Voilà que vient de paraître un livre de plus, que vous ne lirez sans doute jamais, sur la guerre en Afghanistan : Les brouillards de la guerre. Dernière mission en Afghanistan. Vous ne le lirez pas parce que la guerre en Afghanistan ne vous intéresse pas. Faisant preuve d’une grande lucidité, son auteur, Anne Nivat, remarque : « Tout conflit qui dure finit par lasser et on préfère finalement l’oublier ». En effet, hormis une brève période de « grâce médiatique » à son déclenchement à l’automne 2001, la guerre en Afghanistan avait presque réussi à se faire oublier. Jusqu’au 18 août 2008 au moins, date à laquelle une section de parachutistes du 8e RPIMa et un élément du régiment de marche du Tchad (RMT) sont tombés dans une embuscade dans la vallée d’Uzbin, les Français faisaient semblant d’ignorer qu’ils avaient des soldats engagés en Afghanistan.
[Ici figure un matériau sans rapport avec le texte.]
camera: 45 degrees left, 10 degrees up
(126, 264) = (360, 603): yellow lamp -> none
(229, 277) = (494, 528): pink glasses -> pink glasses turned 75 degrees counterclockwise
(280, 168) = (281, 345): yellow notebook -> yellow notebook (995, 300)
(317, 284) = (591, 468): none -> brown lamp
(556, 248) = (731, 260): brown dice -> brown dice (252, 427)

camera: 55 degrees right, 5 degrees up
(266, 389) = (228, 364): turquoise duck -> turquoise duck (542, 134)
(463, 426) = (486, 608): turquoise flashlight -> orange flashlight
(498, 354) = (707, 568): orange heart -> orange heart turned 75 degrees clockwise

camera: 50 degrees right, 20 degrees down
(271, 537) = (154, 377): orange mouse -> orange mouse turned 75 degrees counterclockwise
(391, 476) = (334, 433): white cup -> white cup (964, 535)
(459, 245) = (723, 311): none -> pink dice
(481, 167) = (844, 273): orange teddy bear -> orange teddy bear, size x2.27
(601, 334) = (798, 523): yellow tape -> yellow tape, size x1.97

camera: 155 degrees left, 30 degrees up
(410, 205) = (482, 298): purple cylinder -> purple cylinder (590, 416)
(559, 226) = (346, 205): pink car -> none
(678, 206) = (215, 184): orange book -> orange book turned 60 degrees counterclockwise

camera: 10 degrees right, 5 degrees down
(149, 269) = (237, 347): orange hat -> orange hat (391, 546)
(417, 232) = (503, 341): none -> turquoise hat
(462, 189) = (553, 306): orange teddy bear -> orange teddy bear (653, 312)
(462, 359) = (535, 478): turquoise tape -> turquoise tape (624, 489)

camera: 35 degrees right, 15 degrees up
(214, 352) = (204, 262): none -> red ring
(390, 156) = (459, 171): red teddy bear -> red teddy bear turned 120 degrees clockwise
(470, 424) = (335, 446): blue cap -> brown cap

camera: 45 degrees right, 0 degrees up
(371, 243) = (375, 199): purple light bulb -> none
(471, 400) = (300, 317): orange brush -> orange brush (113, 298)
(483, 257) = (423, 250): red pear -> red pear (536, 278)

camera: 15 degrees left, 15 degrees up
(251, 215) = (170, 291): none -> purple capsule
Mais il est difficile d’ignorer la mort au combat de dix hommes. S’est alors produit ce que Jean-Dominique Merchet appelle « l’effet Palestro » en référence aux gorges de Palestro en Kabylie où un groupe de soldats français s’était fait décimer, le 20 mai 1956. Le choc de l’opinion publique à l’annonce de leur mort avait provoqué la prise de conscience collective de la participation de la France à une guerre atroce. Comme cela avait été le cas pour la guerre d’Algérie, il a fallu attendre un événement dramatique pour que l’opinion se « réveille » et reconnaisse, nonens volens, que la France était activement engagé dans une guerre en Afghanistan. Et Jean-Dominique Merchet en spécialiste des questions militaires de noter : « Le temps de l’opinion publique n’est pas celui des historiens ni celui des acteurs politiques. Il n’est même pas celui des journalistes. ». Un constat qui n’est que partiellement juste…

Car il y a encore quelques journalistes qui, comme Anne Nivat, revendiquent le droit à « la lenteur » et s’octroient le luxe de pratiquer le reportage « à l’ancienne ». Cela suppose une présence quasi continue sur le terrain, une considérable prise de risques, un mélange de patience, d’abnégation, et d’humilité afin de nouer un réseau de contacts locaux sans chercher à séduire les lecteurs. Anne Nivat se consacre au journalisme anti-scoop. Cela force le respect. Mais cela peut également agacer… Car dans l’idée du « reportage à l’ancienne » il y a une promesse, sinon une prétention, à présenter « tous » les points de vue, une pléthore d’opinions diverses pour ne pas dire contradictoires. De fait, Les brouillards de la guerre décrit la guerre telle qu’elle est vécue des deux côtés : par les soldats de l’OTAN comme par la population afghane.
L’immense mérite de cette approche est de restituer la complexité de la situation, analysant minutieusement les us et coutumes des militaires d’une part, des civils afghans d’autre part, révélant le décalage entre les intentions des premiers et le ressenti des seconds.

Cependant, cette méthode fait de l’Afghanistan d’Anne Nivat un pays dilué dans l’objectivité journalistique. Un pays où tout le monde a quelque part raison, ce qui revient à dire que personne n’a complètement tort, que tout le monde est d’une manière ou d’une autre responsable du regain de violence et donc que personne n’est entièrement responsable. Mais le souci d’impartialité de l’auteur semble aussi lui interdire tout sens de l’humour. Anne Nivat remet à ses lecteurs un document sérieux, un témoignage prude et sans la moindre concession à toute ironie ou persiflage aussi innocents qu’ils puissent être. Comme si l’absurdité de la guerre en général, et de cette guerre en particulier, interdisait tout rire ou sourire.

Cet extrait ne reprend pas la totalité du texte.